With demand activity stronger than it’s been in sometime, there are factors now in play that would indicate further strengthening is quite possible. Sales commitments for the 2017-2018 marketing year already equal 60 percent of the 14.5 million bale export estimate. Compare this to the same time last year when we had half the commitments but still exceeded 15 million bales in export sales.

Also, providing support is the sizeable number of unfixed on call sales to mills. Presently, they seem rather content fixing cotton around 67 to 68 cents, thereby providing a solid price floor. The funds, on the other hand, are long, but by their standards hold a rather weak position with currently no incentive to increase it.

What the market needs most, but is now absent of, is something to provide price momentum to push it beyond this range into the 70’s. Until then look for prices to stay entrenched where they are now.

Even the technical indicators reflect a non-directional market. A look at the charts shows 5 different moving averages from the 5 day to the 100 day converging within 30 points of each other. Historically, a narrowing and coiling of the market like we now see, is a precursor to a breakout to the high side. Be it known, the longer it stays in a tight range usually means the bigger the breakout in whatever direction it may take.

I’m writing this on the eve of what has come to be the dreaded monthly USDA supply and demand report. It’s anybody’s guess as to what lies in store. It’s not improbable we could see another reduction in the U.S. production number as additional losses from Hurricane Harvey are factored in.

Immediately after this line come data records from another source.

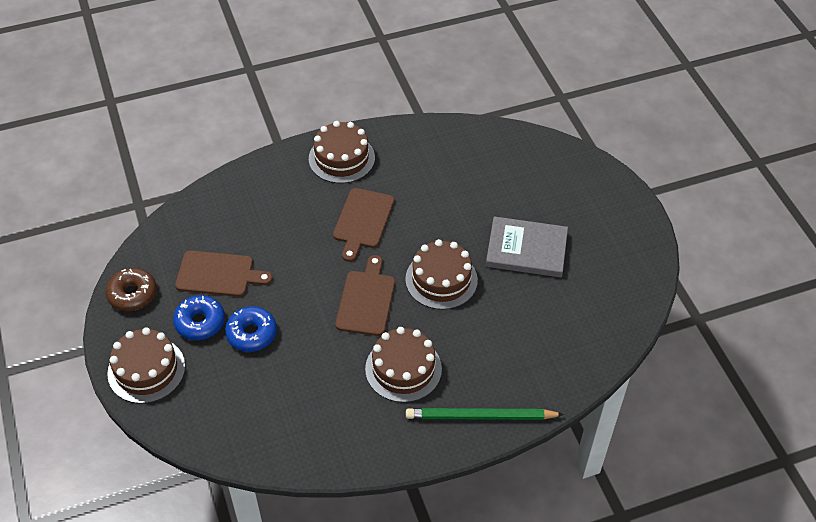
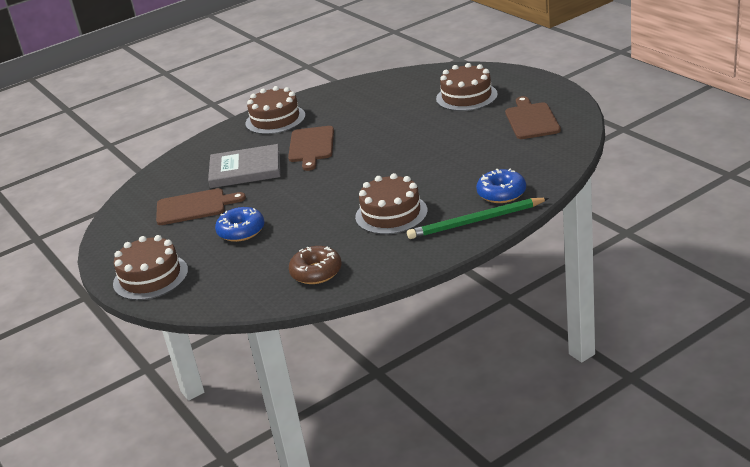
camera: 10 degrees left, 20 degrees down
(132, 294) = (118, 238): brown donut -> brown donut (316, 272)
(200, 322) = (190, 237): blue donut -> blue donut (501, 193)
(366, 300) = (337, 186): brown cutting board -> brown cutting board (531, 120)
(441, 279) = (398, 158): brown cake -> brown cake (466, 97)
(526, 249) = (463, 125): grey book -> grey book (245, 169)

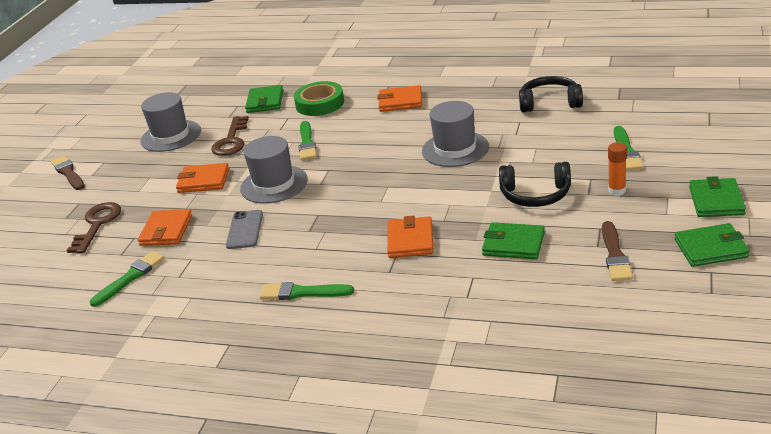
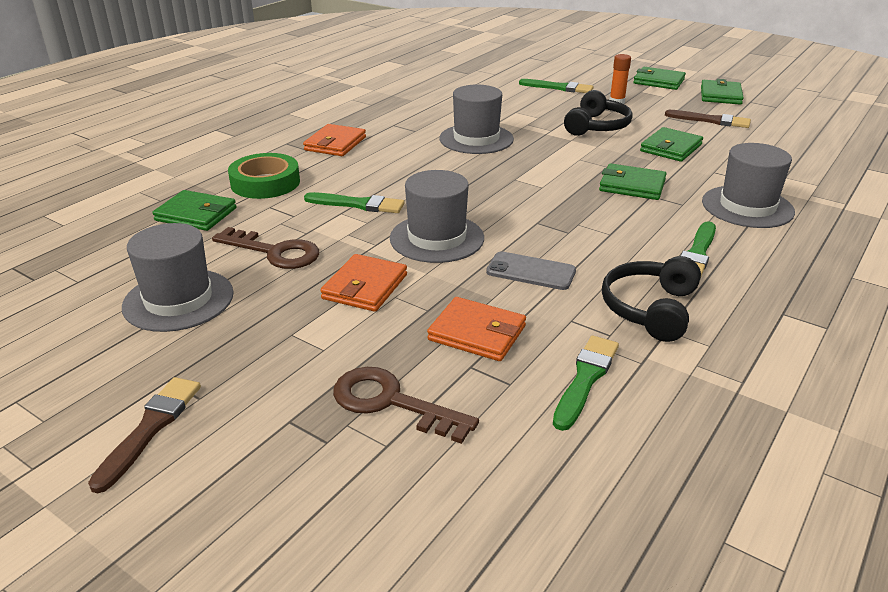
camera: 75 degrees left, 0 degrees up
(68, 173) = (150, 428): brown brush -> brown brush turned 120 degrees clockwise
(130, 277) = (585, 379): green brush -> green brush turned 60 degrees clockwise
(404, 306) = (747, 207): none -> grey hat
(410, 240) = (632, 185): orange wallet -> green wallet
(550, 103) = (440, 92): black headphones -> black headphones (650, 309)

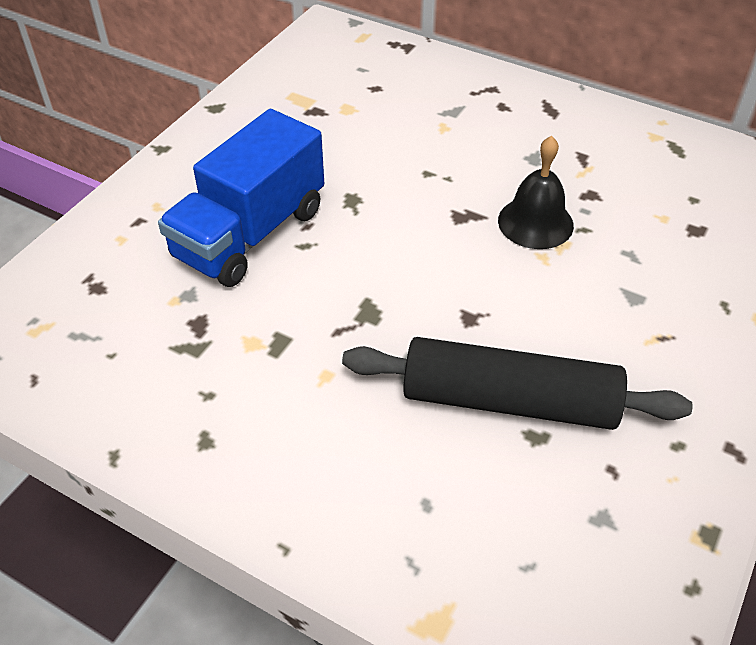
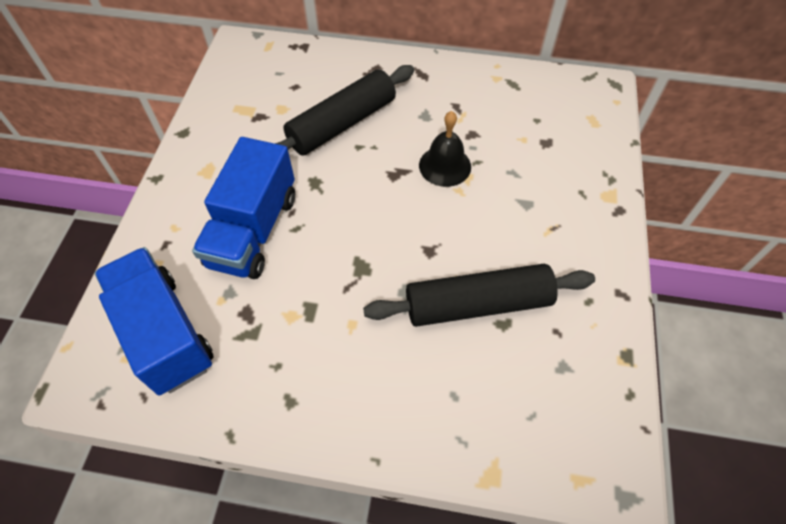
camera: 20 degrees left, 10 degrees up
(91, 317) = (165, 333): none -> blue truck
(417, 142) = (342, 124): none -> black rolling pin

It’s also possible an adjustment in the export estimate could be made, but not likely, too early by USDA standards. Despite the numbers awaiting us it’s a good bet the market has previously digested such and is currently trading with them in mind.

In closing, be aware only five trading days remain before first notice on the December contract. Fortunately, for those with bales still on call the market is no longer inverted, thus the cost to roll is minimal. However, if you find yourself in this position watch December closely over the next few days because if there happens to be some type of squeeze play, prices could be driven toward 70 cents regardless of the cash market.

Such a move combined with a strong basis would provide an excellent pricing opportunity. Look for March, saddled with the fundamentals, to be greatly influenced by demand and the sentiment of fund managers going forward.